Survey says: Americans feel the economy is rigged
We’re digging into the results of our latest Marketplace-Edison Research poll. This time we asked whether people feel the economy is rigged in favor of certain groups. Almost 71 percent of the 1022 people we polled said yes. That includes majorities of Democrats, Republicans, young, old, rich, poor, blacks, whites and Hispanics.
About 83 percent of the African Americans we polled felt this way. Including Brad Lewis.
He lives in Washington’s Anacostia neighborhood.
I step into Lewis’ bright yellow house. I find out he’s 57. He’s a health benefits consultant. One way he sees the economy as rigged? The struggle to get a loan. Or credit card.
“So, it’s much harder to get good credit if you’re a lower or moderate income person of color who lives in an urban area,” he said.

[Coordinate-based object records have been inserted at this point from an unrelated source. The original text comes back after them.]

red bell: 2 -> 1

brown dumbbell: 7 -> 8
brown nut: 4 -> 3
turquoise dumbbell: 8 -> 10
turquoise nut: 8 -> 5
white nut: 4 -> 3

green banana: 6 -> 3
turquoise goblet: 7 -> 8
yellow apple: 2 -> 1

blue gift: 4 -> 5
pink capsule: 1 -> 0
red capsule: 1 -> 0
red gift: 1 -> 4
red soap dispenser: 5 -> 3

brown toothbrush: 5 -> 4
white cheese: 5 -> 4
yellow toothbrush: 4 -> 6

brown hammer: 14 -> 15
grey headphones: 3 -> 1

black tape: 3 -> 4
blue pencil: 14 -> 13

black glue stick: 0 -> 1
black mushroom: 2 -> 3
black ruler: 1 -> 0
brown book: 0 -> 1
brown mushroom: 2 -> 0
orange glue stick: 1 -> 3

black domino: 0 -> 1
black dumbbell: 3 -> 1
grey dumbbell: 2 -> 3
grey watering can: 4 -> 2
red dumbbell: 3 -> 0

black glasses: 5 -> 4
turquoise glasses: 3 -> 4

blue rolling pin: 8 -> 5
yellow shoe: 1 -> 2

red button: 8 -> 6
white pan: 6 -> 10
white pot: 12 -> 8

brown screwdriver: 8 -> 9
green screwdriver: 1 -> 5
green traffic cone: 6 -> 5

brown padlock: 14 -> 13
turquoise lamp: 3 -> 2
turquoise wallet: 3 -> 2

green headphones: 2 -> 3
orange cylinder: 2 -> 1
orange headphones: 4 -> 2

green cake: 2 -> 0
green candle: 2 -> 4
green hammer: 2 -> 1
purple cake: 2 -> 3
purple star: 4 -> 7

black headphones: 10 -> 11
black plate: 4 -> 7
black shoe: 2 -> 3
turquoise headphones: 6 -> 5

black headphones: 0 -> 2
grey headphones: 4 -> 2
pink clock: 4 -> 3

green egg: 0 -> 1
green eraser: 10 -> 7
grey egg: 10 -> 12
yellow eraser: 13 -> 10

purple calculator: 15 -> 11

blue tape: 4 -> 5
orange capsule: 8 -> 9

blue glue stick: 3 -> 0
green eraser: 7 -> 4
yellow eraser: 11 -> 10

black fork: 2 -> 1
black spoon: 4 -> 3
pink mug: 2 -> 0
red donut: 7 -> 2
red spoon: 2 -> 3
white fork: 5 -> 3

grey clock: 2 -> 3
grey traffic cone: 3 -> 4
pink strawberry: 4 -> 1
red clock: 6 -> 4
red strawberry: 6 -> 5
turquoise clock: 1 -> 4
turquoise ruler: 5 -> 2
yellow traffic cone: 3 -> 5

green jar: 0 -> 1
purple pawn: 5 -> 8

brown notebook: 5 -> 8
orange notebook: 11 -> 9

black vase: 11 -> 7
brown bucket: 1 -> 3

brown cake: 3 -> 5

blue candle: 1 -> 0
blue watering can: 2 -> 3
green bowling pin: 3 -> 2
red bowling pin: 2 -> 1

Lewis said he’s in the middle class- barely.
Brad Lewis in front of the home he owns in Washington’s Anacostia neighborhood.
“I do sometimes feel like I’m clinging to the middle class because just the daily or the monthly expenses are getting higher and are you’re wondering – well my income isn’t necessarily matching that,” he said.
Lewis chats with his neighbors about this all the time. They feel the same way.
He picks up the phone and calls one. Crystal Banks comes right over.
She was happy to chat. We gave her a break from her crying, 2-year-old grandson. Who lives with her, along with her daughter. I ask her whether the economy is rigged. She talked about who the economy is rigged against.
“Someone who’s just getting out of prison who really, really wants to get a job and do the right thing,” she said. “And they are not able to, because they have this thing that follows with them.”
I tell Banks that I talked to someone who answered our poll, who considers himself wealthy. And even he agrees the economy is rigged. For him. He’d even be willing to pay more taxes.
“Wow – he sounds like a great guy,” she said.
Alan Johnston and Anne Cross at home in Kensington, Maryland.
The guy is Alan Johnston. I went to see him, too. Along with his wife, Anne Cross.
We sit down across from a brick fireplace in their sunny, antique-filled living room. Alan and Anne live in the Maryland suburbs of Washington. They’re both demographers. He’s retired. She’s semi-retired. Johnston was the first in his family to go to college. He worked hard over the years. He’s saved up enough money that now he says, he’s in the top five percent.
“The system’s rigged,” he said. “And it’s to my benefit. I don’t think it’s a good thing. But it is.”
Now, I asked everyone I interviewed if the economy can be unrigged- fixed so it’s more equal. Everyone said yes, but Alan Johnston was the only one who had a specific plan. He’s thought about this a lot. He wants to make the tax system more progressive, so the rich would pay a bigger share of their income to the tax man. He said he knows lots of people who feel the same way.
“Yes, we talk about it,” he said. “And, if they have enough income, then they have to pay more taxes, then that’s fine with them.”
There’s just one problem, said Barry Lynn. He directs the Open Markets program at New America. He researches economic inequality. And he said there’s a growing gap between the very rich in the top 1 percent, and the Alan Johnstons in the top five percent. A gap the five percenters don’t even see.
“What they’re not noticing so much is the breach that’s opening between them and the people above them,” he said. “And that’s opening a lot faster than the one between them and the folks below them.”
And Lynn said the very rich – those in the top half percent? Are doing fine under the current system, and may not think it’s rigged at all.